In the most hotly contested race in the Florida Legislature this year, former state Rep. Jason Brodeur is heading to the Senate after a close win and spending a lot of money.

The Oviedo Republican will now represent all of Seminole County and the western corner of Volusia County after defeating Democrat Patricia Sigman in state Senate District 9.

The margin of victory for Brodeur was 3 percent, just 8,000 votes after a very contentious campaign.

Florida Daily talked to Brodeur after his Election Day win.

“A lot of people are exhausted this year,” Brodeur told Florida Daily. Brodeur said he thinks the key to his win was expanded outreach during the pandemic as his team knocked on 90,000 doors.

“Races are about connecting with voters and in the age of COVID, you really have to try something different. Although we knocked on 90,000 doors for this cycle, we did 300,000 text messages and we did 200,000 phone calls,” he said.

Sigman, meanwhile, refused multiple interview requests from Florida Daily and other media outlets. Instead, she ran a host of television ads and flooded mailboxes with political mailers.

Brodeur said that the lack of direct contact hurt his opponent.

“It’s no longer good enough to just not like Trump in order to win. You have to have a vision for what you want to do,” Brodeur told Florida Daily.

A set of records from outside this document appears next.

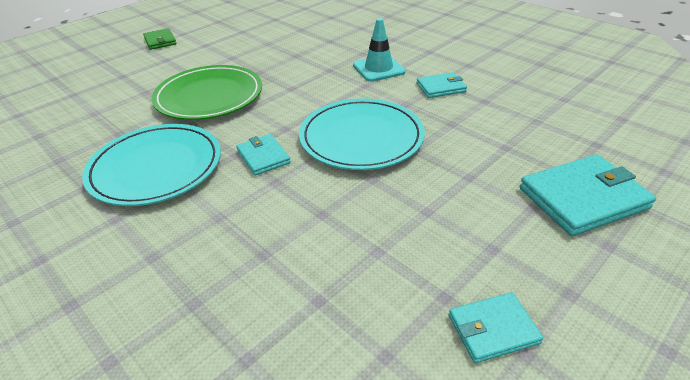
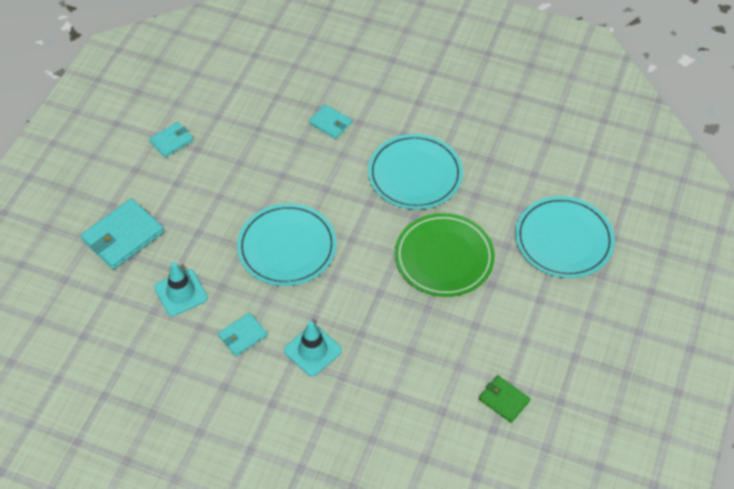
camera: 155 degrees right, 15 degrees up
(93, 85) = (563, 240): none -> turquoise plate
(160, 41) = (582, 332): green wallet -> green wallet (504, 400)
(263, 157) = (348, 206): turquoise wallet -> turquoise wallet (330, 123)
(502, 128) = (181, 293): none -> turquoise traffic cone

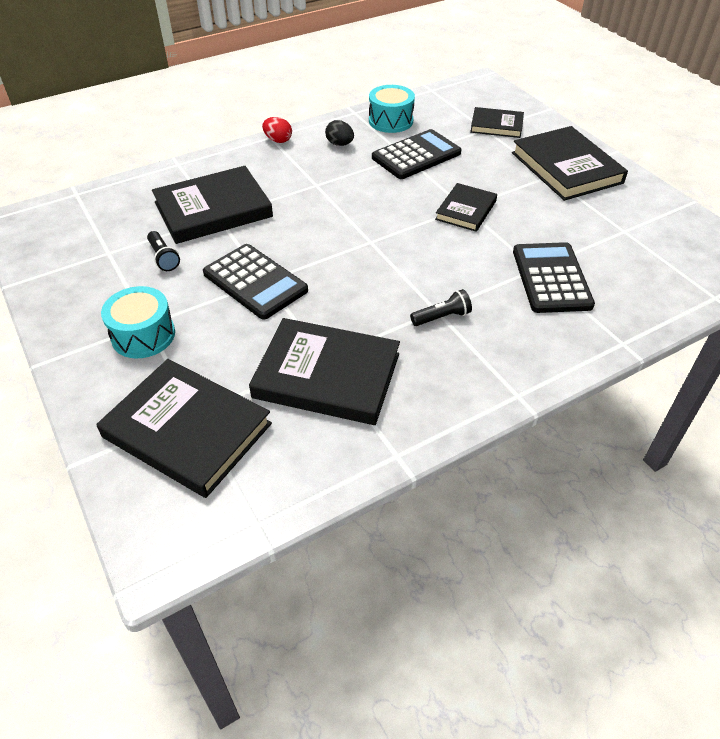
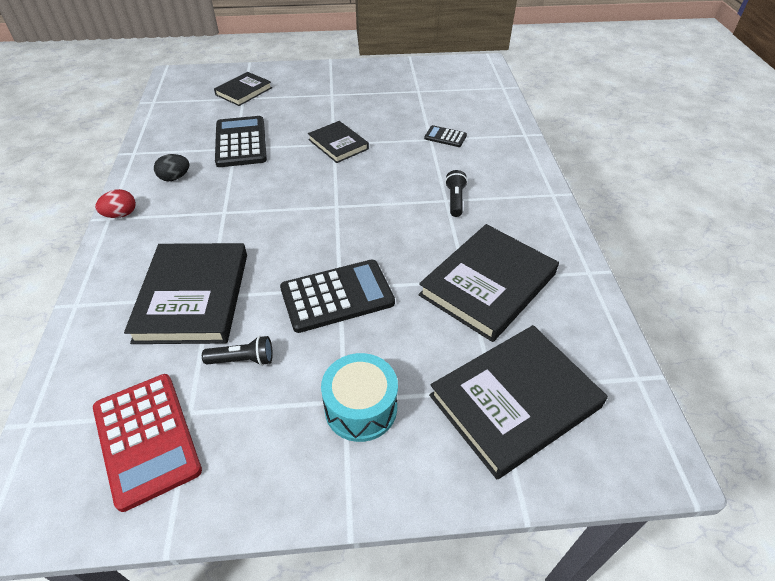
camera: 65 degrees left, 0 degrees up
(81, 243) = (146, 439): none -> red calculator
(391, 121) = (173, 138): turquoise drum -> none
(551, 278) = (445, 137): black calculator -> black calculator, size x0.50
(566, 168) = (329, 84): black book -> none

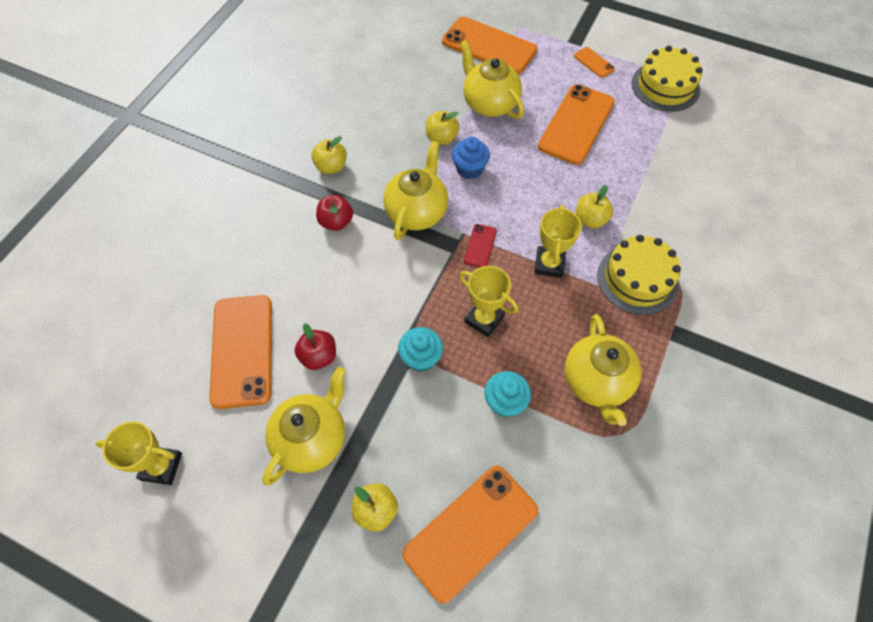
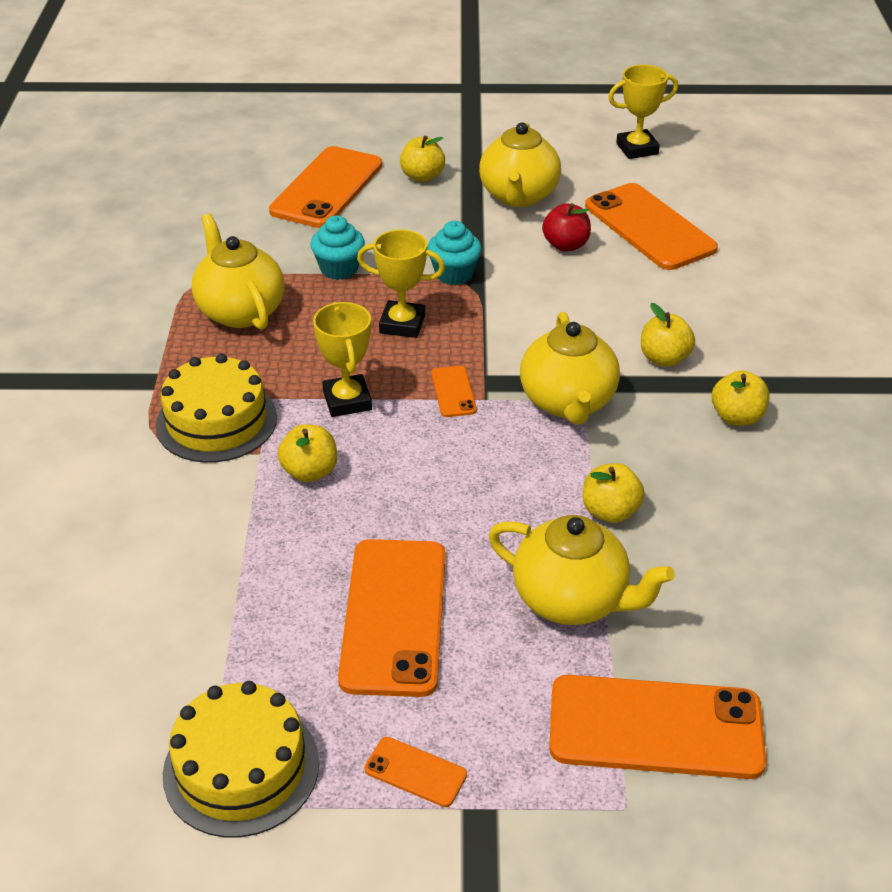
camera: 155 degrees right, 20 degrees down
(336, 222) = (664, 358): red apple -> yellow apple
(469, 169) = (533, 481): blue cupcake -> none
(480, 246) = (453, 392): red phone -> orange phone

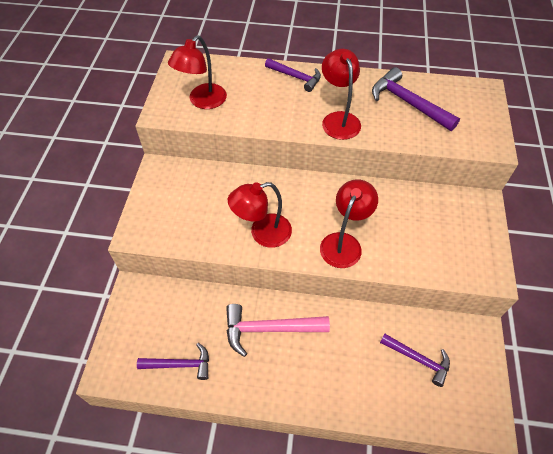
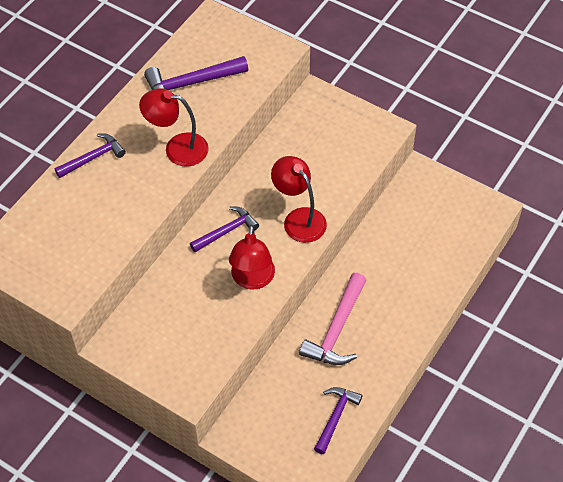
camera: 65 degrees left, 0 degrees up
(202, 101) = (74, 255): red lamp -> none
(418, 359) = (420, 228): purple hammer -> purple hammer (226, 231)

Brodeur said having his cell phone number on his mailers helped his campaign immensely, noting that he spent weeks answering calls and text mails.

Spending more than $1 million on the race helped perhaps more than anything and Brodeur admitted campaigns have to reach people where they are, both by television and digital media.

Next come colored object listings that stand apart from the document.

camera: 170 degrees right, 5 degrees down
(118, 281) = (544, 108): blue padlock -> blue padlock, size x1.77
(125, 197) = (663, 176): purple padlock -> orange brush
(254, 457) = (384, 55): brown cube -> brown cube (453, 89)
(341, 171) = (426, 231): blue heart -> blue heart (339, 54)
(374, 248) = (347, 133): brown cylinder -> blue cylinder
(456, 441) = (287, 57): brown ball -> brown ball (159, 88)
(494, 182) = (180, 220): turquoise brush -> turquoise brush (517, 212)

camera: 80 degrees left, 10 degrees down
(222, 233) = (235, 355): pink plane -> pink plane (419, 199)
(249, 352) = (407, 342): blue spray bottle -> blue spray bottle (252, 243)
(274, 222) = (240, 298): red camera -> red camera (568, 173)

As for Sigman, she only released a statement after the election.

“These past eleven months have been some of the most rewarding of my life as I got to speak with the people of Central Florida about the issues that matter to them. While I wish we had been successful tonight, it does not change the immense value of the work we’ve done to advance a positive agenda that put the people first. Thank you to everyone who supported our campaign and know that I will always continue to fight on behalf of Floridians against the powerful in our state,” she said.

Sigman did not even call Brodeur to concede and he weighed in on that fact.

“I don’t really have any feelings on it. I’ve been through a number of races before. Some folks call and some folks don’t,” Brodeur told Florida Daily the day after the election.

Brodeur said he is looking forward. Florida Daily asked him how he planned to work across the aisle in the Florida Senate as he promised in a television ad.

“The history of my legislative focus has been in vulnerable populations. Whether we are talking about kids with disabilities, whether we are talking about veterans, whether we are talking about the elderly, all of these are non-partisan issues. I think the role of government is to help the most vulnerable, and so I think that is going to be a big focus as I move into the Senate,” he said.

A major focus for Democrats in the Legislature will be replacing Florida’s unemployment system. While he did not sound ready to go that far, Brodeur sounded more than open to the idea of reforming it.

“It was supposed to work, but what we got was a lemon,” Brodeur about the system he voted for in 2011. However, he did not commit to fully replacing it, saying that was one approach. He was open to “an upgrade to the system so that it works the way it was intended to work, which is those who are eligible for the benefits should be able to get them in a reasonable time frame.”

Brodeur said one of his major focuses will be speeding up benefits, insisting it should not take two months to receive a check.

Another of the new senator’s major priorities will be the environment. Brodeur pointed out that most of the focus in the Legislature about the environment has been on the Everglades, Lake Okeechobee and beaches. He said he wants to make sure money is spent on water quality projects and keeping Central Florida springs including Wekiva and Blue, clean. He said he also wants to make sure the waters of Lake Jesup and the St. Johns River are up to standard.